#28 Your network is not what you think it is
- Mel Fox Dhar
- 5 hours ago
- 3 min read
Most senior people tell me they have a great network.
And they might. But when I ask what their network actually knows about what they’re looking for right now?
Crickets.
Here’s what I see constantly:
someone starts a job search, they’ve got 2,000+ LinkedIn connections, years of relationships across multiple companies, plenty of people who’d take a coffee with them.
And none of those people could tell you what they’re looking for next.
That’s not a network. That’s a contact list you haven’t talked to in a while.
The softball toss
One of the first things I have clients do — before they apply anywhere, before they even touch their resume — is go have what I call softball toss conversations.
The brief is simple: call someone who knows you, someone low-stakes, and try on your new story. Tell them what you’re looking for and why. See how it lands.
90% of people are nervous about this. Which honestly tells you everything about why their search isn’t moving yet.
But here’s what happens almost every time: they come back from that conversation going “oh yeah, she was really positive” or “he actually connected me with someone” or “she told me to talk to this other person.”
And we immediately blow past the most important part.
You just told someone — out loud, in your own words — what you want next.
And you didn’t die.
That’s not a small thing.

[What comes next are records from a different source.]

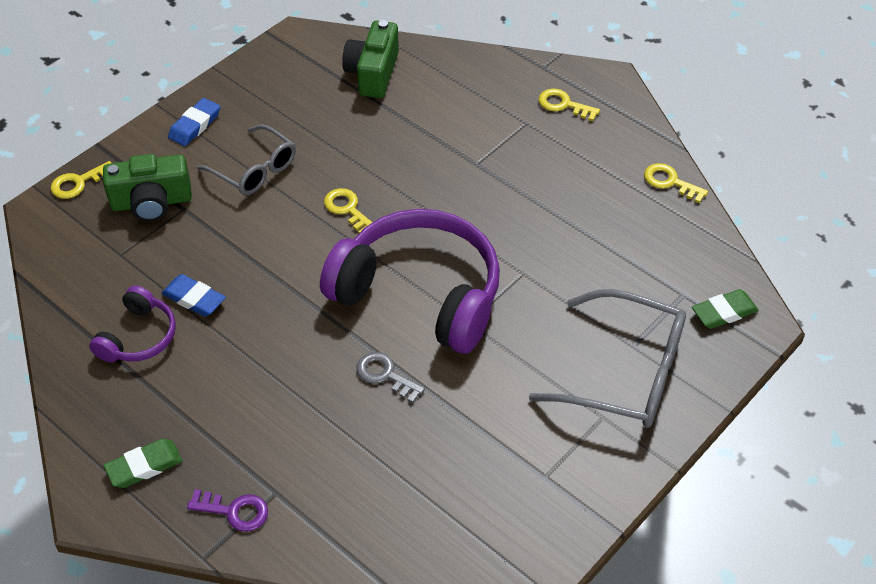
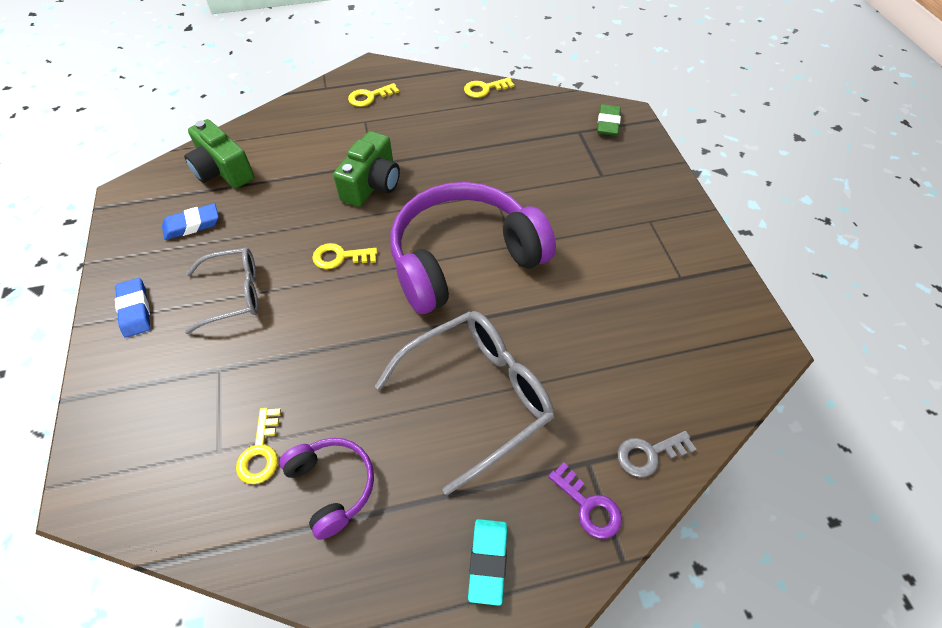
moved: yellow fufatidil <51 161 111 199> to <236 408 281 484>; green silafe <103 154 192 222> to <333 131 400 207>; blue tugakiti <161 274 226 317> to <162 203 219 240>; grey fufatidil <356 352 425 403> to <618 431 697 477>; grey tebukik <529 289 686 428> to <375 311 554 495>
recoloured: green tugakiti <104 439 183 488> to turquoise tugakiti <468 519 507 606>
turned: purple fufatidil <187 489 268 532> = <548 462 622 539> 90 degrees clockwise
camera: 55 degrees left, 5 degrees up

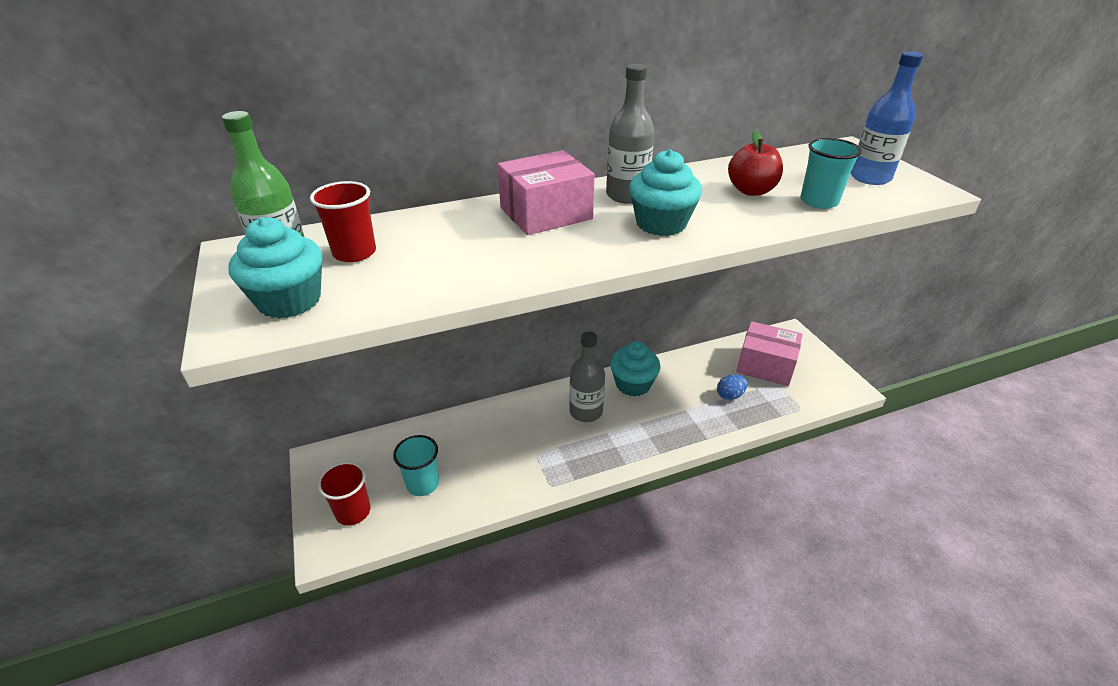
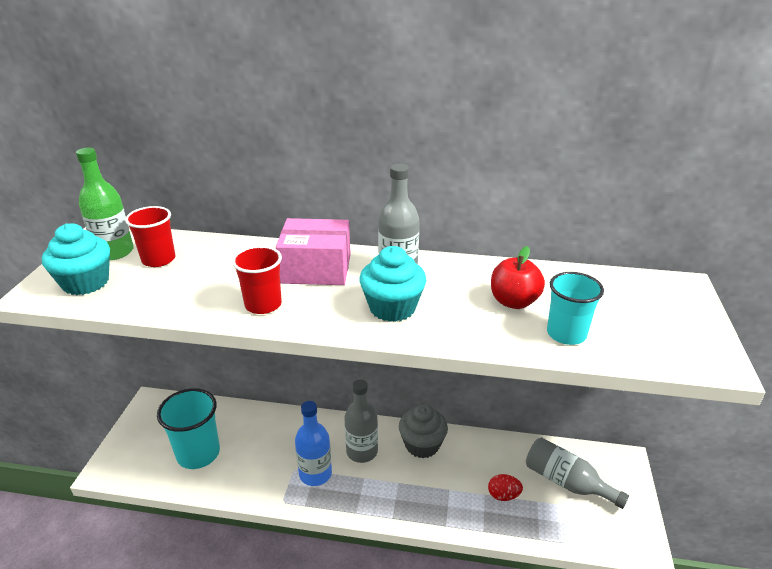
moved: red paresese <318 462 370 526> to <232 246 282 314>; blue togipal <850 51 923 185> to <295 401 332 486>
replaced: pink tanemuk <736 321 803 386> to grey togipal <526 437 629 509>
recoloured: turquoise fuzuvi <610 341 660 396> to grey fuzuvi <399 405 448 458>; blue vilurola <717 375 748 400> to red vilurola <488 474 523 501>
resized: turquoise paresese <393 435 439 496> = <157 388 220 469> x1.54
camera: 30 degrees right, 5 degrees down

That’s the door opening.
What an activated network actually looks like
I think there are three stages to a network that’s actually working for you, and most people stall at stage one.
Stage one: people know the new you. Not the LinkedIn version of you from 2019. Not the “oh she’s still at Amazon, right?” version. They know what you’re moving toward and roughly why.
Stage two: they have a sense of direction. They don’t need your exact target list. But they know enough to pattern-match. “Oh, she’s looking at product roles in fintech” is enough for someone’s brain to start filing things away.
Stage three: you’re perking away in their brain. This is the one people underestimate. Two of my clients recently had the same experience — they had casual catch-up conversations early in their search, didn’t think much of it, and then months later got a DM: “Are you still looking?”
That message only exists because of those first two stages. The person knew the direction. They’d filed it away. And when something relevant came across their desk, your name was the one that came to mind.
That’s not luck. That’s infrastructure.
Why most people get this backwards
The instinct when you start a job search is to go straight to outreach. Start messaging people, start applying, start “putting yourself out there.”
But if you haven’t done the work of figuring out how to talk about what you want — in language that makes sense to someone who’s never worked at your company — all that outreach is just noise.
Every conversation costs more energy than it should. Nobody quite knows how to help you. And the referrals you get are scattershot because the signal you’re putting out is scattershot.
The unsexy move is to slow down before you speed up.
Get your story right.
Test it on people who know you.
Let them start doing some of the work for you.
Because the best networking doesn’t feel like networking. It feels like catching up with someone and mentioning what you’re up to. And then letting time do its thing.
One thing to try this week
Think of three people who know you well but don’t know what you’re looking for next. Not recruiters. Not hiring managers. Just people who know your work.
Have a catch up. Tell them what you’re thinking about. See what happens.
You might get a connection. You might get useful pushback on your story. You might just get the confidence of having said it out loud.
Any of those is a win. And you now have three people whose brains are working on your behalf without you having to do anything else.
That’s how networks actually work. Not as a thing you activate once, but as something that compounds quietly in the background while you get on with the rest of your search.